The data below should be repeated exactly and in full.

(Data extracted from a collection)
________________
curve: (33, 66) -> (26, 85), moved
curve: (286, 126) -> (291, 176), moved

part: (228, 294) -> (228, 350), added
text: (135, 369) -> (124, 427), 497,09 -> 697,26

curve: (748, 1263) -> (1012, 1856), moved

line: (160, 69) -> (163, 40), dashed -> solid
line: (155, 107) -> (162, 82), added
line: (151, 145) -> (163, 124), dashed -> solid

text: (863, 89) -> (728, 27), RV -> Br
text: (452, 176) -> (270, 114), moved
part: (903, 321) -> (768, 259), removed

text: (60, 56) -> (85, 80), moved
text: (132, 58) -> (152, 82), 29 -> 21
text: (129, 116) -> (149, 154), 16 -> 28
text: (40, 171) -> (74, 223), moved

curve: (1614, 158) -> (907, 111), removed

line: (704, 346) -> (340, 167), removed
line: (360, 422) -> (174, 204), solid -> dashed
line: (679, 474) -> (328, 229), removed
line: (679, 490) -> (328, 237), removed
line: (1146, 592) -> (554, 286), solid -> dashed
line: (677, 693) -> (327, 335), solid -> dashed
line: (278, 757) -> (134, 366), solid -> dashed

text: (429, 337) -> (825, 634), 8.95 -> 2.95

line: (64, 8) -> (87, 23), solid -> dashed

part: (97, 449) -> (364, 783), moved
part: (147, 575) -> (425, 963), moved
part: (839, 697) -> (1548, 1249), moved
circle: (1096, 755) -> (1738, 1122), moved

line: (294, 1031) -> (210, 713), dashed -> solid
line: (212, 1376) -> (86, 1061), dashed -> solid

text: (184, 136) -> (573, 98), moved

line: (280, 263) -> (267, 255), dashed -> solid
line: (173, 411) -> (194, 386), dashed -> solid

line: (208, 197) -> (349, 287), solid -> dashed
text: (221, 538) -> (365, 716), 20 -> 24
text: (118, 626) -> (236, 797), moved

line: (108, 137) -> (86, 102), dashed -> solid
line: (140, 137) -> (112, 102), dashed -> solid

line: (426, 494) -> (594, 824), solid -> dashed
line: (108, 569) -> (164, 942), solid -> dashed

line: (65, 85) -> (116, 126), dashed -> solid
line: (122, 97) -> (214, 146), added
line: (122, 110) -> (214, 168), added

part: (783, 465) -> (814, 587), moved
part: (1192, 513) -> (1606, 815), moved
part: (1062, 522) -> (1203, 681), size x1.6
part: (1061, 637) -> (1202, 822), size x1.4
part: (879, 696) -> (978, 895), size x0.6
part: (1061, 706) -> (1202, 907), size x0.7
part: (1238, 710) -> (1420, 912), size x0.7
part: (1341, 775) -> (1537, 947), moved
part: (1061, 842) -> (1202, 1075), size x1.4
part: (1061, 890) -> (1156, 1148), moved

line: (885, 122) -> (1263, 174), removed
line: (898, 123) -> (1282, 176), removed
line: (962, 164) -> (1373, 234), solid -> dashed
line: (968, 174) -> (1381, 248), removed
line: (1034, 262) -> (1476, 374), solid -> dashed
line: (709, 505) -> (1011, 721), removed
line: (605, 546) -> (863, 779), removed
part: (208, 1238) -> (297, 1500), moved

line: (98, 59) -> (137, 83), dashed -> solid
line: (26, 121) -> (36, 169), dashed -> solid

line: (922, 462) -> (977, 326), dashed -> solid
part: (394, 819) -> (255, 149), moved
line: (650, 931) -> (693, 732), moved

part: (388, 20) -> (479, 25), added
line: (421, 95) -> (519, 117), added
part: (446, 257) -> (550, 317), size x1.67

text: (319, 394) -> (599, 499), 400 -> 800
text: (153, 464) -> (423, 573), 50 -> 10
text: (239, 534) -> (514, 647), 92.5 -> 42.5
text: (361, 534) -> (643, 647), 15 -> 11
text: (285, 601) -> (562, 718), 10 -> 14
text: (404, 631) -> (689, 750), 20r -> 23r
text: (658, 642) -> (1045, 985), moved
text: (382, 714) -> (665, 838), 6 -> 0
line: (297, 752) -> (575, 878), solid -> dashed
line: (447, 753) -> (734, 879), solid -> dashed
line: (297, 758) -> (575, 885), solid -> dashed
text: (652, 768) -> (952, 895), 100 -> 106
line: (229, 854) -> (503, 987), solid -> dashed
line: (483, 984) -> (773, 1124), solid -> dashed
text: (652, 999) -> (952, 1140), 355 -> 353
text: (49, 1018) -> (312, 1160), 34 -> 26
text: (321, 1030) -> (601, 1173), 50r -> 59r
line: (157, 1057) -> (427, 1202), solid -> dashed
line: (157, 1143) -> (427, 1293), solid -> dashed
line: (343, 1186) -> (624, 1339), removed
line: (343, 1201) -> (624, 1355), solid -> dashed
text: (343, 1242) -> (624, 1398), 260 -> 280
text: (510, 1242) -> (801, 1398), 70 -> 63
________________
## RESULT OF THE EXERCISE
curve: (33, 66) -> (26, 85), moved
curve: (286, 126) -> (291, 176), moved

part: (228, 294) -> (228, 350), added
text: (135, 369) -> (124, 427), 497,09 -> 697,26

curve: (748, 1263) -> (1012, 1856), moved

line: (160, 69) -> (163, 40), dashed -> solid
line: (155, 107) -> (162, 82), added
line: (151, 145) -> (163, 124), dashed -> solid

text: (863, 89) -> (728, 27), RV -> Br
text: (452, 176) -> (270, 114), moved
part: (903, 321) -> (768, 259), removed

text: (60, 56) -> (85, 80), moved
text: (132, 58) -> (152, 82), 29 -> 21
text: (129, 116) -> (149, 154), 16 -> 28
text: (40, 171) -> (74, 223), moved

curve: (1614, 158) -> (907, 111), removed

line: (704, 346) -> (340, 167), removed
line: (360, 422) -> (174, 204), solid -> dashed
line: (679, 474) -> (328, 229), removed
line: (679, 490) -> (328, 237), removed
line: (1146, 592) -> (554, 286), solid -> dashed
line: (677, 693) -> (327, 335), solid -> dashed
line: (278, 757) -> (134, 366), solid -> dashed

text: (429, 337) -> (825, 634), 8.95 -> 2.95

line: (64, 8) -> (87, 23), solid -> dashed

part: (97, 449) -> (364, 783), moved
part: (147, 575) -> (425, 963), moved
part: (839, 697) -> (1548, 1249), moved
circle: (1096, 755) -> (1738, 1122), moved

line: (294, 1031) -> (210, 713), dashed -> solid
line: (212, 1376) -> (86, 1061), dashed -> solid

text: (184, 136) -> (573, 98), moved

line: (280, 263) -> (267, 255), dashed -> solid
line: (173, 411) -> (194, 386), dashed -> solid

line: (208, 197) -> (349, 287), solid -> dashed
text: (221, 538) -> (365, 716), 20 -> 24
text: (118, 626) -> (236, 797), moved

line: (108, 137) -> (86, 102), dashed -> solid
line: (140, 137) -> (112, 102), dashed -> solid

line: (426, 494) -> (594, 824), solid -> dashed
line: (108, 569) -> (164, 942), solid -> dashed

line: (65, 85) -> (116, 126), dashed -> solid
line: (122, 97) -> (214, 146), added
line: (122, 110) -> (214, 168), added

part: (783, 465) -> (814, 587), moved
part: (1192, 513) -> (1606, 815), moved
part: (1062, 522) -> (1203, 681), size x1.6
part: (1061, 637) -> (1202, 822), size x1.4
part: (879, 696) -> (978, 895), size x0.6
part: (1061, 706) -> (1202, 907), size x0.7
part: (1238, 710) -> (1420, 912), size x0.7
part: (1341, 775) -> (1537, 947), moved
part: (1061, 842) -> (1202, 1075), size x1.4
part: (1061, 890) -> (1156, 1148), moved

line: (885, 122) -> (1263, 174), removed
line: (898, 123) -> (1282, 176), removed
line: (962, 164) -> (1373, 234), solid -> dashed
line: (968, 174) -> (1381, 248), removed
line: (1034, 262) -> (1476, 374), solid -> dashed
line: (709, 505) -> (1011, 721), removed
line: (605, 546) -> (863, 779), removed
part: (208, 1238) -> (297, 1500), moved

line: (98, 59) -> (137, 83), dashed -> solid
line: (26, 121) -> (36, 169), dashed -> solid

line: (922, 462) -> (977, 326), dashed -> solid
part: (394, 819) -> (255, 149), moved
line: (650, 931) -> (693, 732), moved

part: (388, 20) -> (479, 25), added
line: (421, 95) -> (519, 117), added
part: (446, 257) -> (550, 317), size x1.67

text: (319, 394) -> (599, 499), 400 -> 800
text: (153, 464) -> (423, 573), 50 -> 10
text: (239, 534) -> (514, 647), 92.5 -> 42.5
text: (361, 534) -> (643, 647), 15 -> 11
text: (285, 601) -> (562, 718), 10 -> 14
text: (404, 631) -> (689, 750), 20r -> 23r
text: (658, 642) -> (1045, 985), moved
text: (382, 714) -> (665, 838), 6 -> 0
line: (297, 752) -> (575, 878), solid -> dashed
line: (447, 753) -> (734, 879), solid -> dashed
line: (297, 758) -> (575, 885), solid -> dashed
text: (652, 768) -> (952, 895), 100 -> 106
line: (229, 854) -> (503, 987), solid -> dashed
line: (483, 984) -> (773, 1124), solid -> dashed
text: (652, 999) -> (952, 1140), 355 -> 353
text: (49, 1018) -> (312, 1160), 34 -> 26
text: (321, 1030) -> (601, 1173), 50r -> 59r
line: (157, 1057) -> (427, 1202), solid -> dashed
line: (157, 1143) -> (427, 1293), solid -> dashed
line: (343, 1186) -> (624, 1339), removed
line: (343, 1201) -> (624, 1355), solid -> dashed
text: (343, 1242) -> (624, 1398), 260 -> 280
text: (510, 1242) -> (801, 1398), 70 -> 63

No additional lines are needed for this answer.